Mr. Daniel VERNET
Director International Relations "Le Monde"
"The European Security and Defence Policy :
Is Peacekeeping Enough?"
Paris, 14 December 2001
Lecture in the International Seminar for Experts "Europe:
Atlantic Partner or Regional Player? Europe's Security and Defence Policy
after September 11", organised by the Cicero Foundation in the series
Great Debates in Paris on 13 and 14 December 2001.
Introduction
After two days of discussing the future of CFSP and ESDP it
appears pretty risky for me to close the seminar, coming after a lot of experts
who certainly gave to you the most accurate views on the European Policy.
I am not sure I can bring some new thoughts, but I would like to try to summarize
three or four ideas by answering the question put to our session: Is peacekeeping
enough?
My answer will certainly be: "no".
But before I try to tell you why peacekeeping seems to be insufficient to
match the goals of a genuine ESDP, particularly after the terrorist attacks
of September 11th, let me explain what does already peacekeeping mean for
the European Union.
The EU and Peacekeeping
Two points should be stressed:
1) Assuming the so-called Petersberg tasks in the Amsterdam
treaty did mean a significant step forward for the European Union, for several
reasons:
- The EU was still considered by some members states as a civil power, whose
defense must be left to other organizations. For some of them it was NATO;
for others, it could have been WEU, independently of EU; for others, the EU
should have no ambition to become a military power and even to include some
military elements in its policy.
- For the first time, the EU recognized it has a responsibility in the stability
of the continent and a role to play in maintaining this stability, including
with military means and with the use of force.
- Already the Petersberg tasks went beyond peacekeeping and included not only
humanitarian missions, but also operations of peace enforcing, that is the
use of force in order to restore peace.
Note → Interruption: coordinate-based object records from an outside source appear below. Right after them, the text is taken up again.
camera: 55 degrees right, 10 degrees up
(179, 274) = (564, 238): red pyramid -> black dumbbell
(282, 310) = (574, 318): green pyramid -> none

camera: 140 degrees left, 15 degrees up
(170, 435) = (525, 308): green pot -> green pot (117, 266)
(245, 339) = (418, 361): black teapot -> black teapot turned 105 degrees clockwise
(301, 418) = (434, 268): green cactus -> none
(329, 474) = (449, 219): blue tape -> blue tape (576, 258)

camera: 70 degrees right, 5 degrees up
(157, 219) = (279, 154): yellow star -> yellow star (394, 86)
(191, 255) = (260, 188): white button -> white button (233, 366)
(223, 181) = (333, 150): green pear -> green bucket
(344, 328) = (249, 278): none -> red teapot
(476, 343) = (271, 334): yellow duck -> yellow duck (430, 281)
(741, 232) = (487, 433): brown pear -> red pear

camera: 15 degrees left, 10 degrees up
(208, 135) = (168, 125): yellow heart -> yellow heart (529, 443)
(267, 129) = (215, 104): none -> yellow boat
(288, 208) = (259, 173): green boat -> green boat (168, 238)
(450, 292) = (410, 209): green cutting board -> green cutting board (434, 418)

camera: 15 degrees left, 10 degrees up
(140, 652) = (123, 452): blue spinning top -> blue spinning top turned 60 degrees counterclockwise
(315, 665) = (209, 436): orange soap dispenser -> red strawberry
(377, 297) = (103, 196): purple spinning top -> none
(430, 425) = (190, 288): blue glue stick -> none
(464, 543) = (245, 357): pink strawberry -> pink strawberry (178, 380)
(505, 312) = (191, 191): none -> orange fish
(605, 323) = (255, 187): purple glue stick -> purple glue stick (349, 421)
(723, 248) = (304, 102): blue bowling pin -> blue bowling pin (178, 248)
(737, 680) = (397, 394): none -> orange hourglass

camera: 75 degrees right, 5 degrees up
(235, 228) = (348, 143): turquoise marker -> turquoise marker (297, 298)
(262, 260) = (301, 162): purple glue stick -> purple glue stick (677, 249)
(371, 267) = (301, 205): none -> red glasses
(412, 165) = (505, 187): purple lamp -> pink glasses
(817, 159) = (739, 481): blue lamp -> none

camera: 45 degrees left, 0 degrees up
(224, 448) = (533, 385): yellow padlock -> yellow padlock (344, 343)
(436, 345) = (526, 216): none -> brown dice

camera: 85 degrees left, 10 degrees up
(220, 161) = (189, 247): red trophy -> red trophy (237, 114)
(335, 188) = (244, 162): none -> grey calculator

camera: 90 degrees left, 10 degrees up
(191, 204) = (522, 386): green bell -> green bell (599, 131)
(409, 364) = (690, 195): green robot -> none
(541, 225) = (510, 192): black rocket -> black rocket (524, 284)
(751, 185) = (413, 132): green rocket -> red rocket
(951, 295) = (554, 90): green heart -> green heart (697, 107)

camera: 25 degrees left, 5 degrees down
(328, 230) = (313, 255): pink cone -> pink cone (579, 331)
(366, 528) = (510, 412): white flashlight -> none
Of course, some of the member states,
particularly the new ones after the enlargement of 1995, the so-called neutral
states, did underline the humanitarian and the peace keeping missions in the
Petersberg tasks, forgetting the third one, which was more demanding but it
is important to stress the full range of the Petersberg tasks. I want to remind
you that by establishing the COPS, the military committee and the European
staff, the 15 refrained of defining strictly the kind of missions the Rapid
Reaction Force could have to undertake, in order to leave every option open
and not to rule out, from the start, any kind of intervention.
The same is true for the geographical area: it was tacitly assumed in the
1990's that the European Rapid Reaction Force should be able and allowed to
intervene "in and around Europe". The reason was given by the former
German defense minister, Volker Rühe, when he said à propos the
Eurocorps, some years earlier: the Eurocorps can not be the Africa corps.
But after September 11th, it seems to me that the question of area and out
of area for the RRF has been answered in a different way Volker Rühe
thought at that time.
2. It leads me to the second point I would like to underline
about the relations between EU and peace-keeping: thinking about peace-keeping
was determined by the international situation, by the situation "in and
around Europe" at the beginning of the 90's.
With the end of the Cold War, Europe had no longer to face a threat coming
from the East and if there was a remaining threat, let say, on the Eastern
border of Poland, not because of the military power of Russia, but because
of the possible instability in the Russian Federation, NATO was still there
to take over the collective defense of Europe.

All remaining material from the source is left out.